To ask Her Majesty’s Government what progress they are making with the reconfiguration of NHS hospital services.
My Lords, the Government’s policy is that front-line NHS reconfigurations should be locally led and clinically driven. Changes to services should be led by those who know their patients’ needs best. That is why we are empowering clinical commissioners to design the services that will make the greatest difference to improving healthcare and improving people’s lives.
I am grateful to the Minister for that reply so far as it goes. In the light of yesterday’s Autumn Statement, will the Minister and his colleagues study carefully the recent Nuffield Trust report, which cogently suggested that we are facing a decade of austerity within the NHS with the need to secure 4% efficiency savings on a yearly basis, not just to 2015 but up to 2021-22? Will Health Ministers engage in a serious dialogue with the Academy of Medical Royal Colleges whose new chairman, Professor Terence Stephenson, suggested in July that we had far too many acute centres trying to provide 24/7 services across too wide a range of medical specialities? Will he accept, particularly in the light of the Answer that he gave to the previous Question, that we should be doing more to take money out of acute hospitals that are performing indifferently and putting it into community-based services?
My Lords, I think it is common ground between the noble Lord and the Government that we need to see care delivered more in the community and less in acute settings; that was a policy that his Government espoused. I agree with the noble Lord and with Terence Stephenson that we need to deploy clinical leadership, evidence and insight as a driving force behind service change. Service change is not new; it has happened all the time throughout the NHS’s history. Clinical commissioning groups on the ground will be the driving force for this, but the NHS Commissioning Board will be there in support and the wisdom of the royal colleges will clearly need to be tapped to provide the board with expert clinical advice. Indeed, that is the theme behind the board’s aim to establish clinical networks and senates to help build the clinical evidence for change.
My Lords, is the Minister aware that too many patients are still being admitted to hospital solely to undergo investigations and tests that could perfectly well be carried out on an out-patient basis? Is it not therefore time to reconfigure out-patient services so that individuals will be in a position to attend hospital in order to have a clinical consultation and all the relevant tests on a single visit? That would avoid a great number of unnecessary hospital admissions.
My Lords, I agree with the noble Lord. He is right to say that many hospital admissions prove to be unnecessary, wasteful and expensive and we need to ensure that those who do not need to go to hospital can be appropriately looked after in the community. We also need to reduce the level of unplanned, emergency admissions to hospital. There is huge scope to do this. Many trusts are already succeeding in bringing more services into the community, but we need to accelerate the process.
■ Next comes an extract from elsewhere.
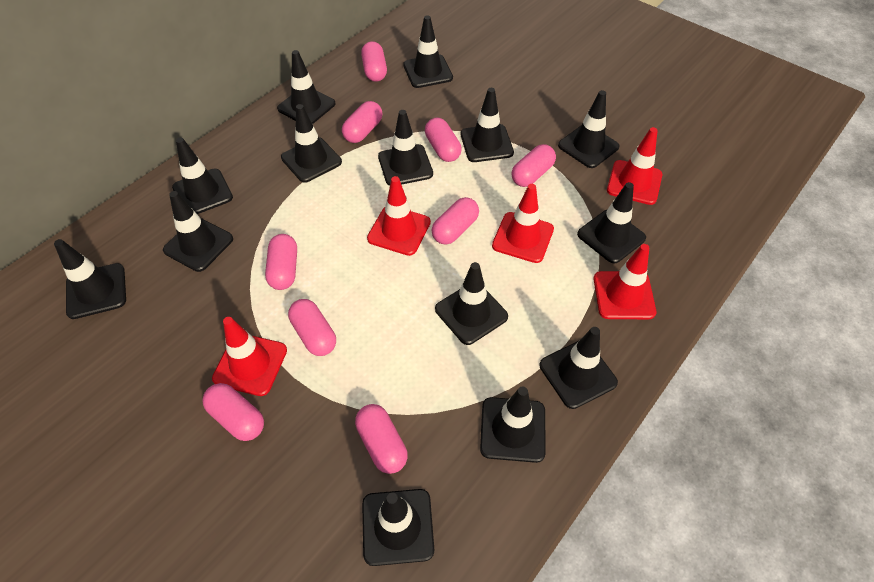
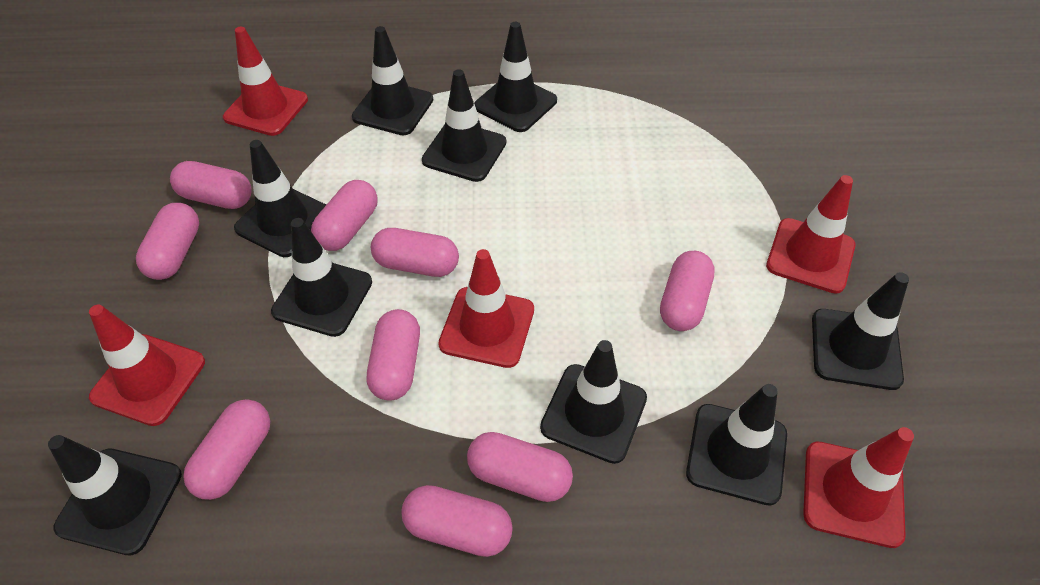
black traffic cone: 14 -> 9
Does my noble friend agree that one thing that emerges very clearly is that real difficulties arise from not having a 24/7 primary care service, which means that figures for weekends and holidays are of course much worse than they are for the normal level of health service provision? Does he agree that it is well worth looking at bringing into the work of CCGs the contribution that can be made by ancillary services to medicine, in order to move towards a 24/7 primary care service?
I agree with my noble friend and that is why work is currently being done under the leadership of Sir Bruce Keogh in the Department of Health to examine the scope for greater 24/7 working. She is right that this is important, not just for the benefit of patients but also to make the NHS more efficient and effective in deploying its staff and assets.
If services are carried forward as the noble Earl suggested, how does that influence estimates?
We have reverted to the previous Question, if I am not mistaken. The departmental expenditure limit is set by the Treasury. My own department is in the fortunate position of knowing that it has real-terms increases every year of this Parliament; however, if the department has an underspend that cannot be carried forward, yes, some money has to be returned to the Treasury.
Does my noble friend accept that if he takes the advice of the noble Lord, Lord Warner, and moves resources from acute services to other services in the NHS, that will lead to the closure of many general hospitals that were built under the previous Government under PFIs, and even more of them will get into financial trouble than there are already?
I do not anticipate that there will be widespread closures of hospitals, and it is important to reassure people about that. The NHS has always had to respond to patients’ changing needs and advances in medical technology. Reconfiguration that ensues from that is about modernising the delivery of care and facilities with a view to improving patient outcomes and developing services, as I have mentioned, in a way that makes them available closer to people’s homes. While we will see changes in service configuration, I trust and hope that we will not see widespread hospital closures, although the possibility of a hospital having to downsize can never be eliminated.